Biography

Dr. Giannoula Lakka Klement

Giannoula Lakka Klement, MD, F.R.C.P.(C) started her career as a veterinarian. After immigrating to Canada she re-trained, and entered the field of medicine. She received her MD in 1992 from McMaster University in Hamilton, Ontario, and went on to train in Pediatrics at the Hospital for Sick Children, University of Toronto in Toronto, Canada. She finished her Fellowship in Pediatric Hematology/Oncology at the Hospital for Sick Children, University of Toronto in 1997.

At a time when few clinical oncologists entertained the thought of tumor angiogenesis becoming a target for anti-tumor therapy, she decided to focus her research on developing novel antiangiogenic treatments. She received the prestigious National Cancer Institute of Canada Terry Fox Postgraduate Research Fellowship in 1997 to do this work, and joined the laboratory of a prominent scientist, Dr. Robert Kerbel, at the Sunnybrook & Women's College Health Sciences Center, University of Toronto. Her post–doctoral work led to the first publication on metronomic chemotherapy, and caused a paradigm shift in our thinking about anti-cancer therapy. Metronomic chemotherapy continues to be explored in numerous clinical trials, and forms the basis of introduction of most new antiangiogenic agents.

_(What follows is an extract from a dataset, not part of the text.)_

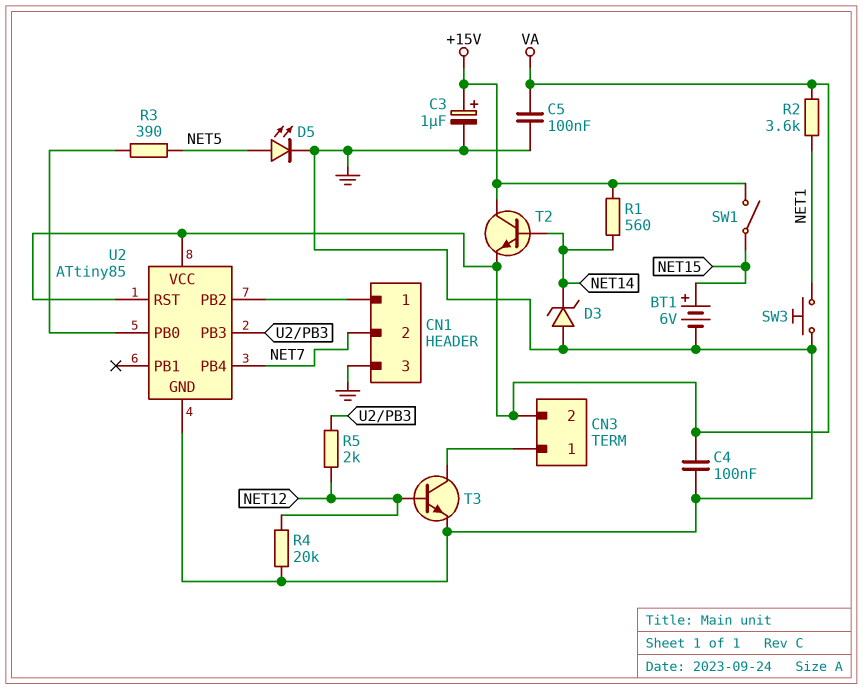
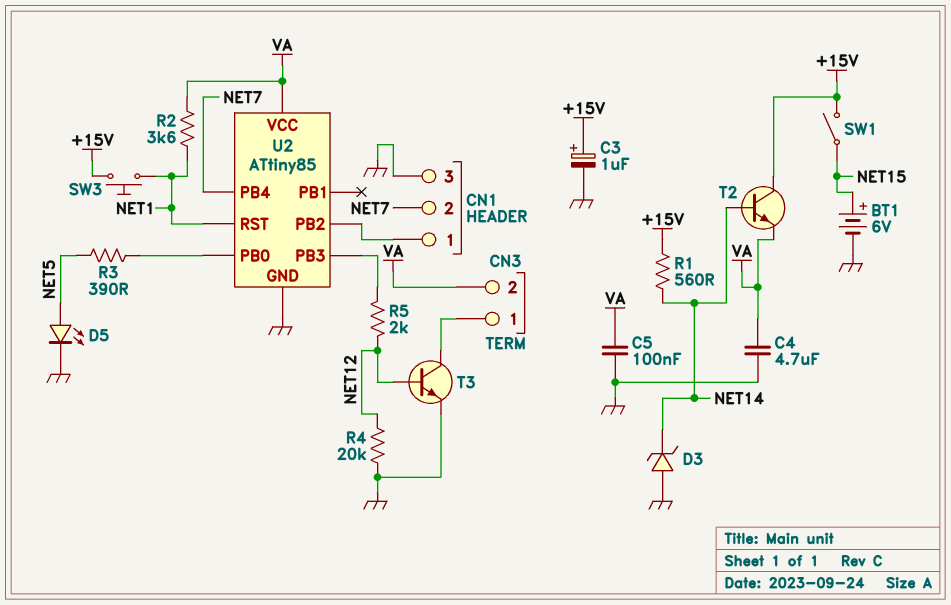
C4: 100nF (GND, VA) -> 4.7uF (GND, VA)
SW3: button (GND, NET1) -> button (+15V, NET1)
U2 pin RST: VA -> NET1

In 2003 Dr. Klement moved to Boston to join the research group of the late Dr. Judah Folkman, to continue research in tumor angiogenesis. She developed a Clinical Experimental Therapeutics Program at the Vascular Anomalies Center at Dana-Farber Cancer Institute and Children's Hospital Boston. Realizing that the successful clinical introduction of angiogenesis–based therapeutic strategies will require reliable biomarkers for the detection of early tumor growth and/or therapeutic response, Dr. Klement made detection of circulating biomarkers the focus of her basic science laboratory. She discovered that the majority of angiogenesis regulators, both stimulators and inhibitors of angiogenesis are sequestered in platelets and can be detected in platelets very early in tumor growth.

From May 2009 to August 2013 she was an investigator at the Center of Cancer Systems Biology at St. Elizabeth Medical Center.

In 2012 she received a generous donation from the Newman-Lakka Cancer Foundation and became the Director of Newman-Lakka Institute for Personalized Cancer Care, which specializes in the treatment of children and adults with difficult to treat cancers using combinations of metronomic and targeted therapies. The mission of the Institute is to evaluate and validate this approach and to provide leadership for the implementation of targeted therapies in clinics. In order to maximize the translation of novel therapeutic concepts to clinic, she has moved the research laboratory to Tufts Medical Center Cancer Center in 2013.